Patients on oral Nucleosides/Nucleotides should be followed periodically with HBV DNA levels and ALT/AST determinations. Every 3 to 4 months seems reasonable.

Lamivudine

  1. ALT, AST and HBV DNA every 3 months. Suspect resistance to Lamivudine if:
    1. HBV DNA fails to fall > 2 logs 3 months after initiating therapy
    2. After initial fall of HBV DNA, subsequent level of HBV DNA rises > 1 log
    3. If resistance is suspected, send sera to ANMC molecular biology lab to test for YMDD resistance to Lamivudine.

 

  1. If resistance occurs:
    1. Add adefovir and continue Lamivudine as combination. Both drugs should be continued indefinitely to prevent resistance from adefovir from occurring and because lamivudine is more potent against wild type HBV than adefovir which will reemerge if lamivudine is stopped.
    2. Or Switch to Entecavir
    3. Tenofovir may also be used as an alternative

Adefovir

  1. ALT, AST, BUN, Creatinine, Phosphorous and HBV DNA every 3 months
    1. If HBV DNA levels fail to fall by at least 2 logs, suspect primary adefovir resistance and switch to another drug (entecavir)
    2. After initial fall of HBV DNA, if subsequent level of HBV DNA rises > 1 log, suspect adefovir resistance and send blood to ANMC for testing for adefovir resistance.
    3. If resistance has occurred, switch to either entecavir or Tenofovir
    4. If Serum Creatinine has risen > 0.5 X baseline or phosphorous has fallen below normal level, repeat these tests in one month and consider stopping adefovir and using another drug if abnormalities persist.

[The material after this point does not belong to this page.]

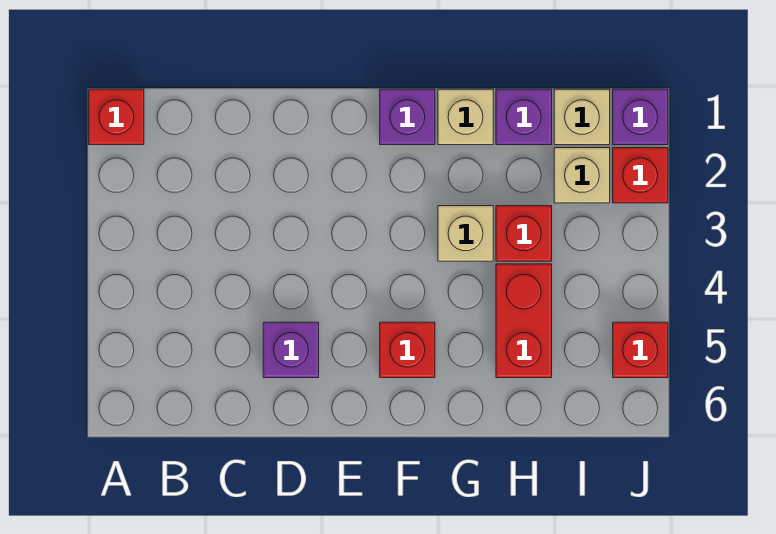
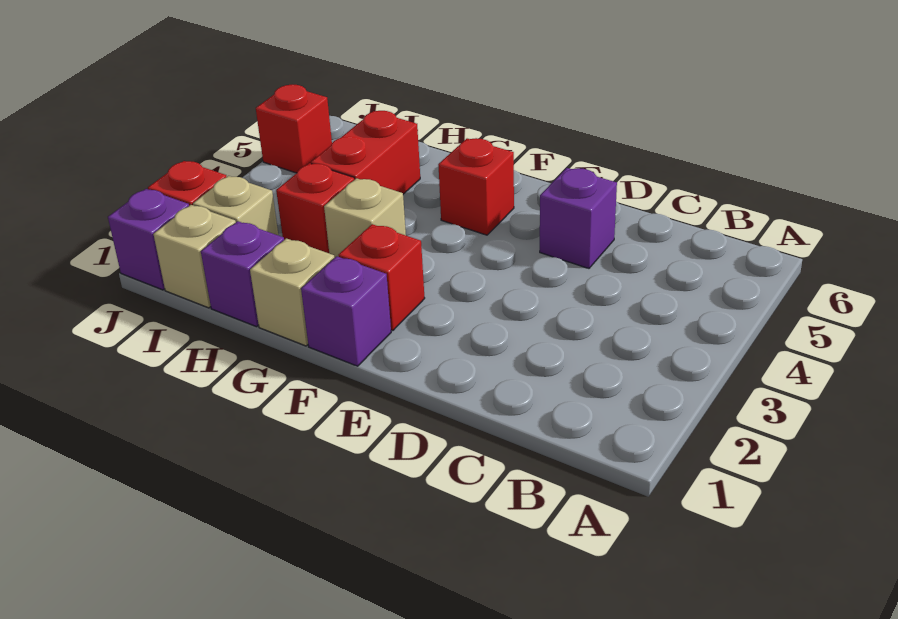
red brick A1 level 1 -> red brick F2 level 1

Treatment of HBV and HIV co-infection

Treatment of HBV Only

Pegylated Interferon or Entecavir

Treatment of HIV and HBV in Patients Naïve to Nucleoside/Nucleotide Analogues

Agents effective against both viruses should be selected*

Emtricitabine plus Tenofovir DF (Truvada®)

Lamivudine plus Tenofovir

Treatment of HIV and HBV in Patients with HBV resistance to Lamivudine or both Lamivudine and Adefovir

Resistant Lamivudine Only: Entecavir added to or Tenofovir DF included in HART regime Resistant to both drugs: Entecavir added to HART regime

* HIV infection should never be treated alone in co-infected patients without consideration for HBV therapy

The education and public health aspects of managing chronic HBsAg Positive Carriers


Household and sexual contacts of HBsAg-positive carriers should be screened for HBV markers and those persons who are seronegative should be offered hepatitis B vaccine.

HBsAg-positive carriers should be cautioned to practice barrier protection when having sexual intercourse with a person whose HBV status is unknown or who has not received hepatitis B vaccine.

HBsAg-positive carriers should be educated as to the lifetime risk of developing a hepatocellular carcinoma and urged to have appropriate screening for HCC at least biannually.

HBsAg-positive carriers should be given educational materials on the carrier state such as that supplied by the American Liver Foundation.